The problem CTEs solve
Here’s a question: “What’s the average review score for orders that were delivered late?”
Without CTEs, you’d write nested subqueries:
SELECT AVG(review_score)
FROM reviews r
JOIN (
SELECT order_id
FROM orders
WHERE order_delivered_customer_date > order_estimated_delivery_date
) late ON r.order_id = late.order_id;
It works. But the subquery is inline noise — you read it inside-out. Now imagine three or four nested layers. You can feel where this is going.

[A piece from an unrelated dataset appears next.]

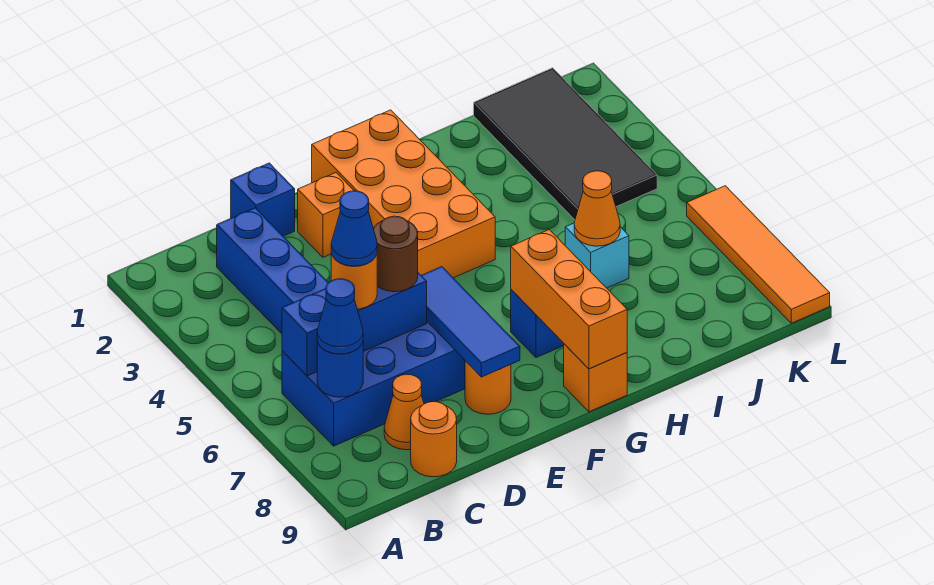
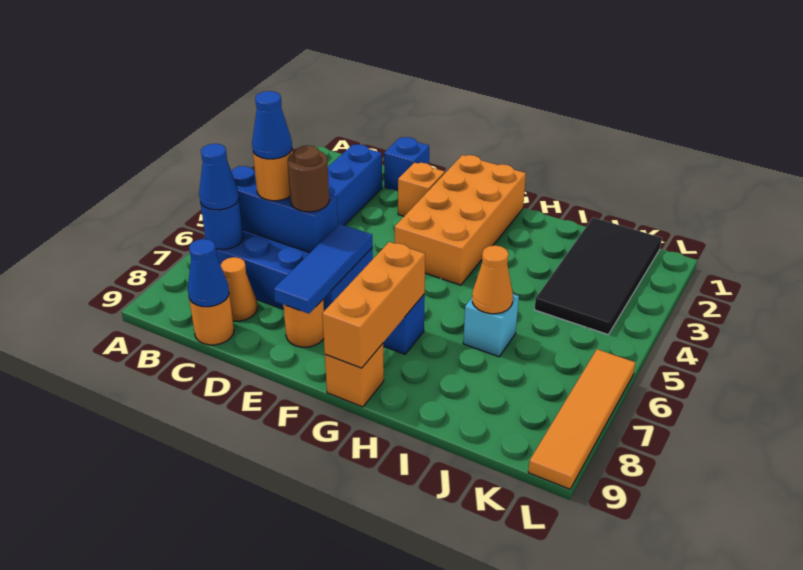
none -> blue cone C9 level 2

WITH … AS (…) — name your steps
The same query as a CTE:
WITH late_orders AS (
SELECT order_id
FROM orders
WHERE order_delivered_customer_date > order_estimated_delivery_date
)
SELECT AVG(r.review_score) AS avg_review
FROM late_orders l
JOIN reviews r ON l.order_id = r.order_id;
WITH name AS (query) defines a temporary, named result you can use further down. Reads top-to-bottom: “first compute late_orders, then aggregate reviews against it.” A recipe, not a riddle.
The CTE is not a real table — it exists only for the duration of the query. Don’t expect to find it next time you open the database.

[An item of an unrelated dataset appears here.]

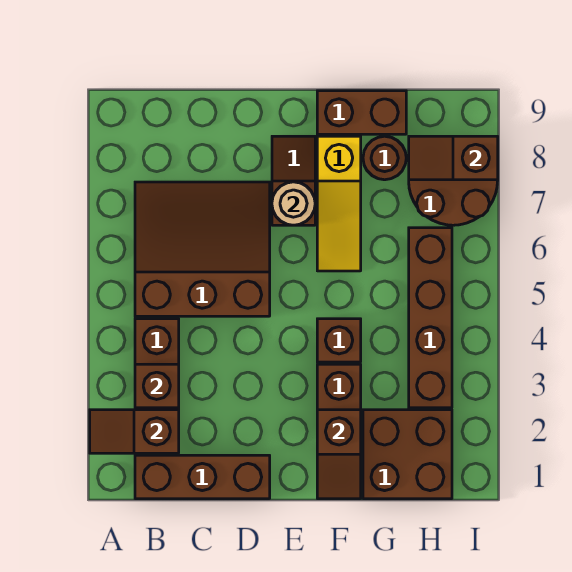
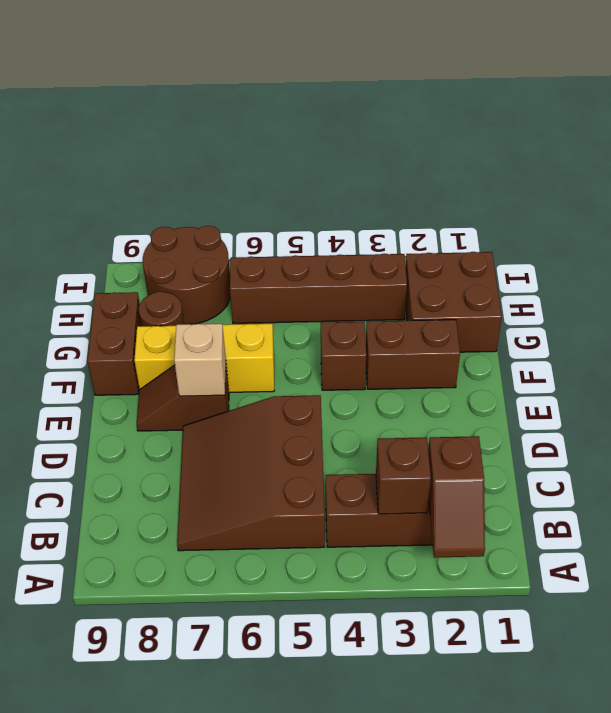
brown brick B1:D1 level 1 -> none
tan round brick E7 level 2 -> tan brick E7 level 2
brown slope F1:F2 level 2 top 2 -> none
yellow slope F6:F8 level 1 top 8 -> yellow brick F6:F8 level 1
brown slope H8:I8 level 2 top I -> none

Multiple CTEs in one query
WITH late_orders AS (
SELECT order_id
FROM orders
WHERE order_delivered_customer_date > order_estimated_delivery_date
),
on_time_orders AS (
SELECT order_id
FROM orders
WHERE order_delivered_customer_date <= order_estimated_delivery_date
)
SELECT
'late' AS bucket, AVG(r.review_score) AS avg_review
FROM late_orders l JOIN reviews r ON l.order_id = r.order_id
UNION ALL
SELECT
'on_time' AS bucket, AVG(r.review_score)
FROM on_time_orders o JOIN reviews r ON o.order_id = r.order_id;
Comma-separate multiple CTE definitions. Each one is independently named and reusable in the final SELECT.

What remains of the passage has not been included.